After all that, I find that South Gate has only one United States Merlot, and I later discover that there are only five U.S. bottles overall. So this is clearly not the strength of the list, which it has taken me a bit of searching to find out. On a printed list, you’d quickly see at a glance that the largest selection is French.

Response time for any given menu option ranges from one to four seconds, which doesn’t sound bad, but the minutes add up quickly, while you’re still not sure how big the list is, or how much you’re missing. Fortunately for me—but not for the restaurant—the place wasn’t busy, and the server let me hold onto the iPad for about 45 minutes, so I had plenty of time to browse.

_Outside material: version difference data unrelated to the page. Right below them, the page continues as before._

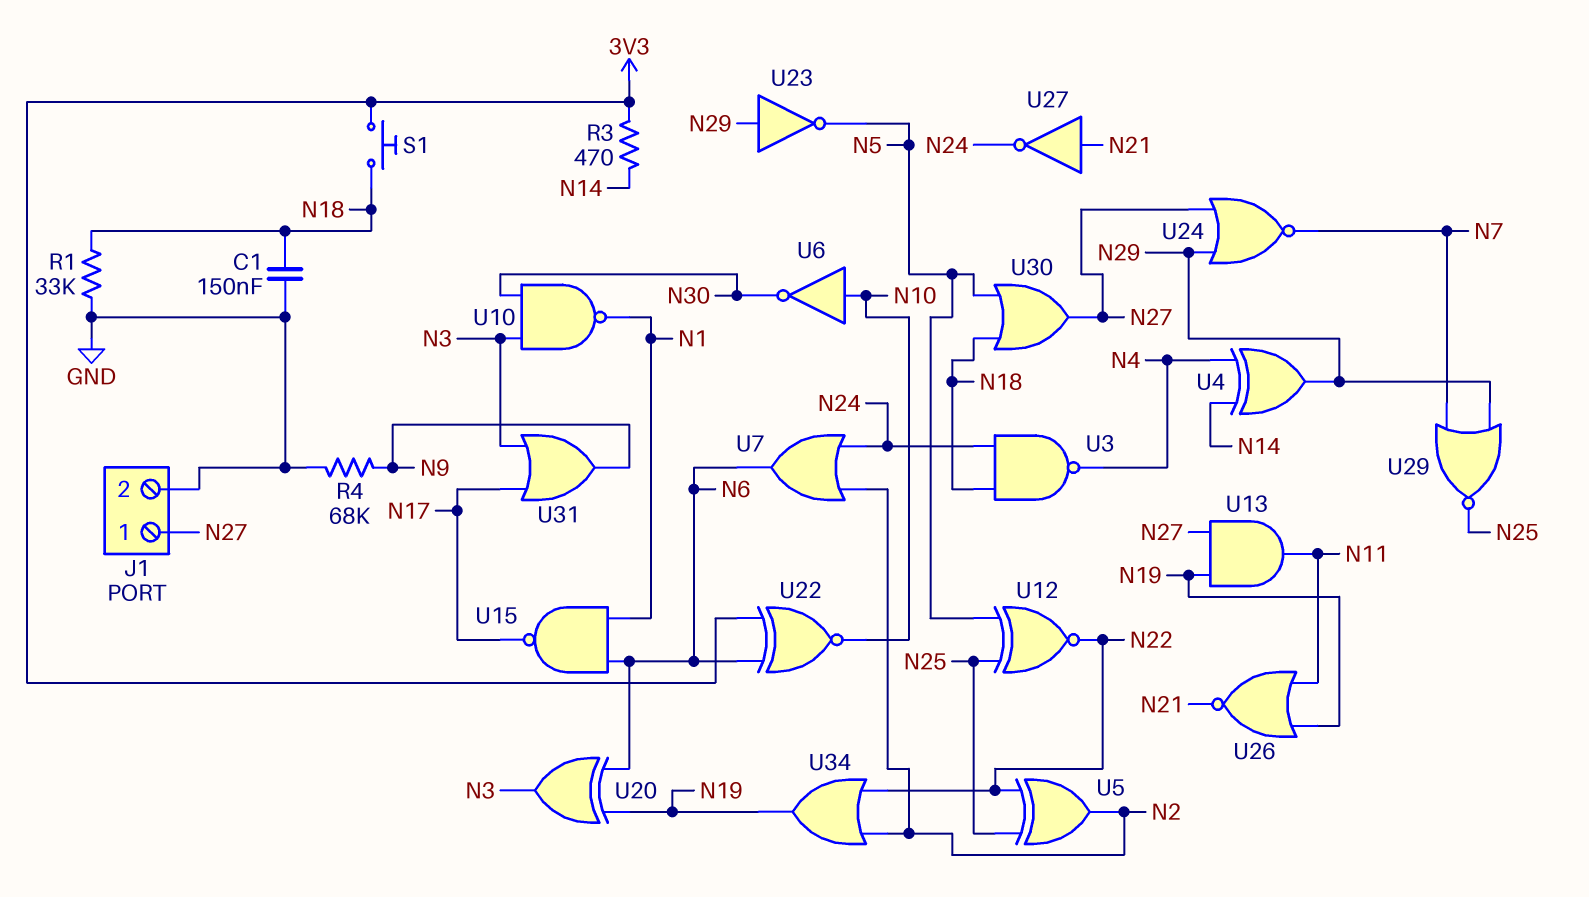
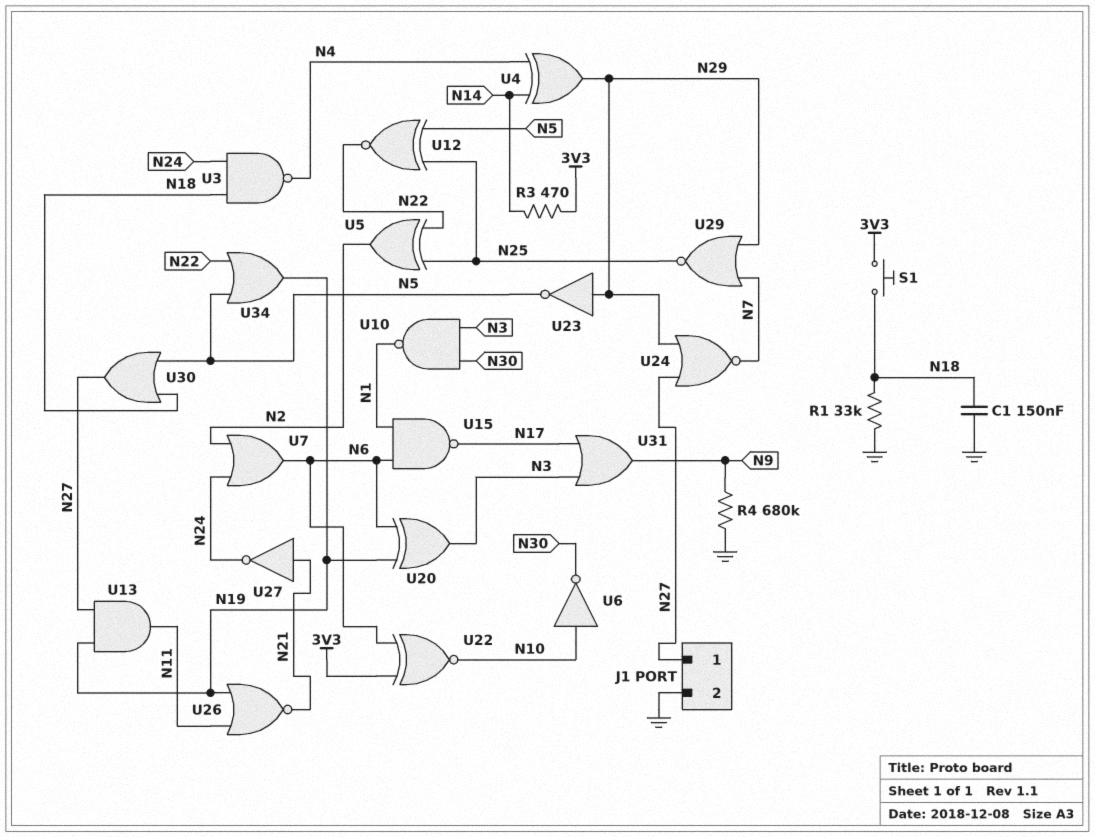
R4: 68k (GND, N9) -> 680k (GND, N9)
U34: OR (in N2, in N22, out N19) -> OR (in N5, in N22, out N19)

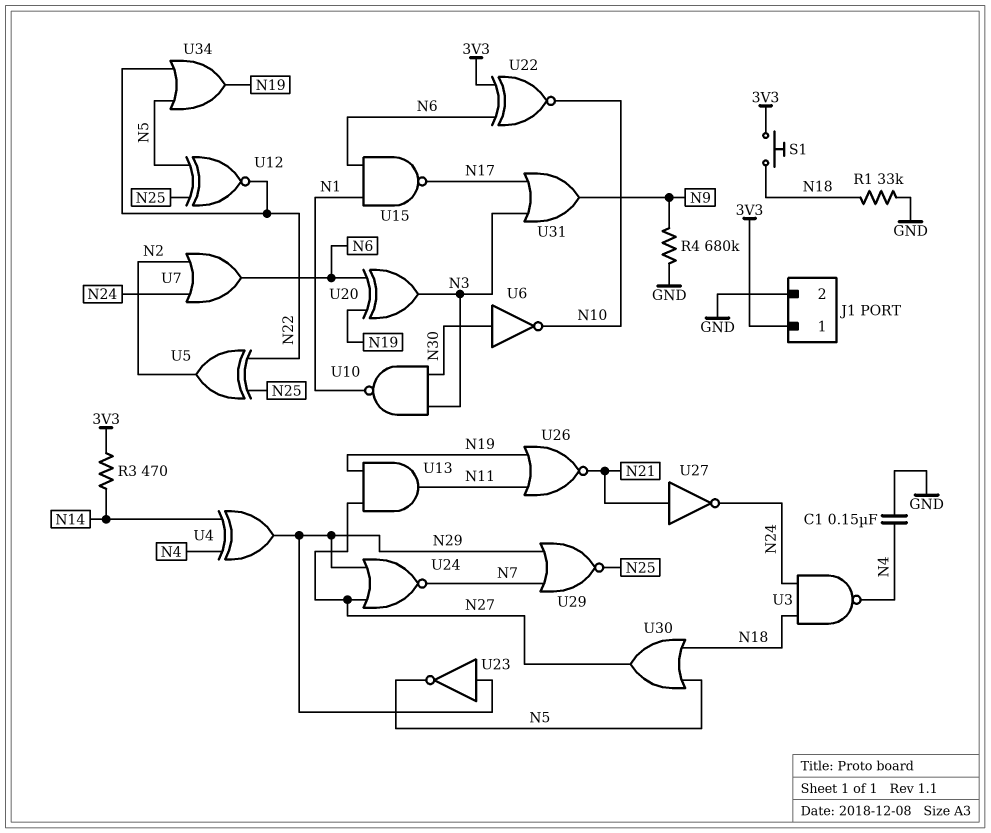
C1: 150nF (GND, N18) -> 150nF (GND, N4)
J1 pin 1: N27 -> 3V3
U6: NOT (in N10, out N30) -> NOT (in N30, out N10)

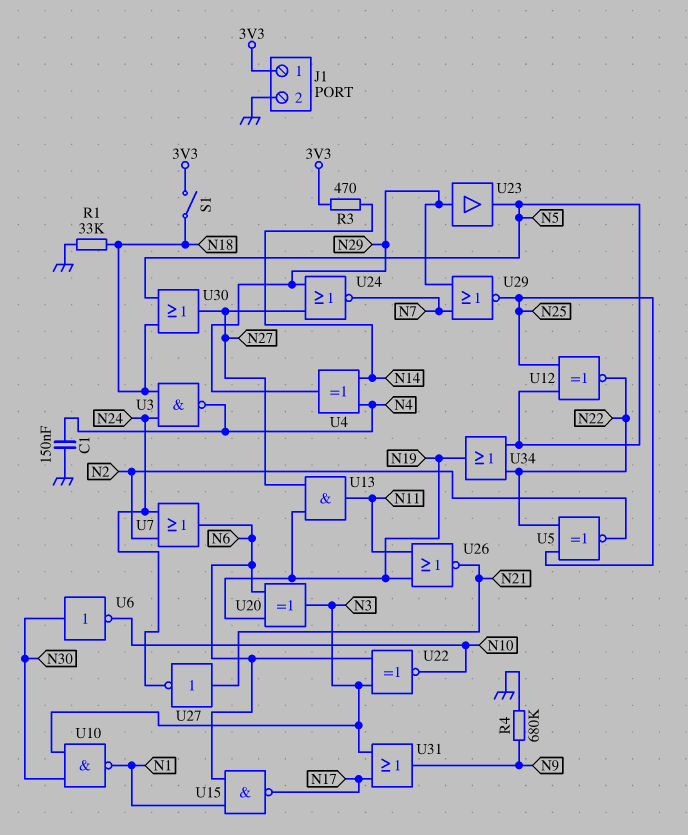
S1: button (3V3, N18) -> switch (3V3, N18)
U5: XOR (in N22, in N25, out N2) -> XNOR (in N22, in N25, out N2)
U22: XNOR (in 3V3, in N6, out N10) -> XNOR (in N3, in N6, out N10)
U23: NOT (in N29, out N5) -> buffer (in N29, out N5)

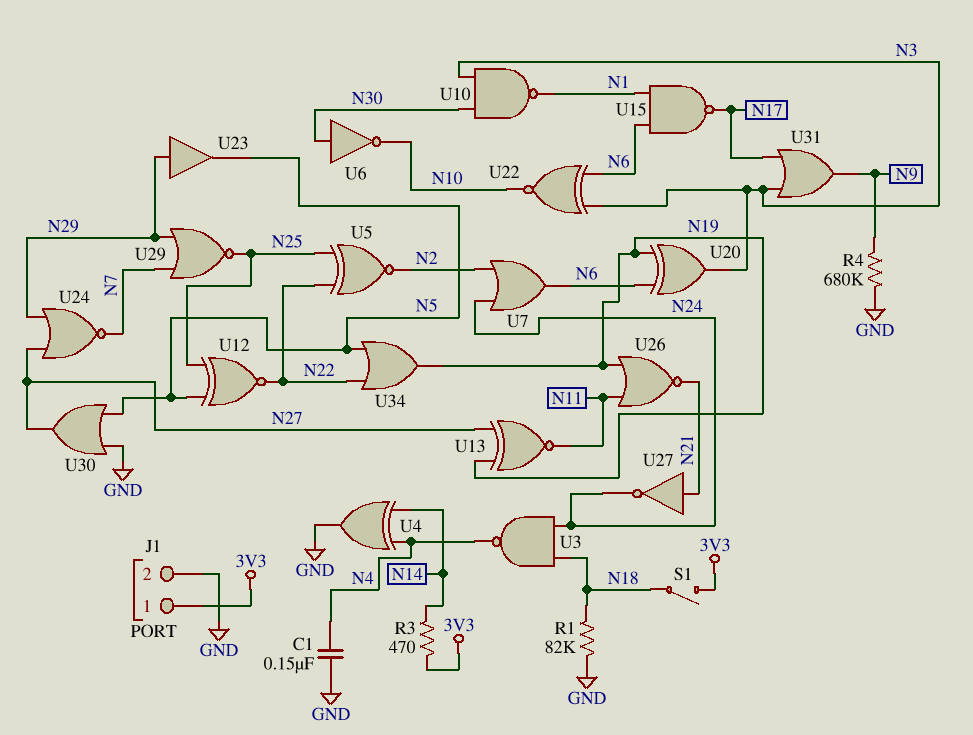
R1: 33k (GND, N18) -> 82k (GND, N18)
U4: XOR (in N4, in N14, out N29) -> XOR (in N4, in N14, out GND)
U13: AND (in N19, in N27, out N11) -> XNOR (in N19, in N27, out N11)
U30: OR (in N5, in N18, out N27) -> OR (in GND, in N5, out N27)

This wouldn’t work at a busy place, unless they’re prepared to invest in a lot of iPads.

Eventually, someone will develop the killer wine list app that beats paper, but it hasn’t happened yet.

*

Kerry Heffernan, the original chef at Eleven Madison Park, has been at South Gate since it opened. The Tony Chi-designed room has no charm; it could be a soulless hotel dining room anywhere.

The city’s most expensive non-Japanese restaurant, Alain Ducasse at the Essex House, was once in the same building, so you don’t expect it to be cheap. And it isn’t. Practically all of the entrées are north of $30. Even the three-course pre-theater menu feels expensive, at $49.

A more gently priced bar menu was introduced recently (though, as at most places, you can get the full menu at the bar, too). I wasn’t hungry, so I sampled just one item.

Try to imagine Fried Macaroni & Cheese ($12). Does your mental picture agree at all with the photo on the left? I thought not.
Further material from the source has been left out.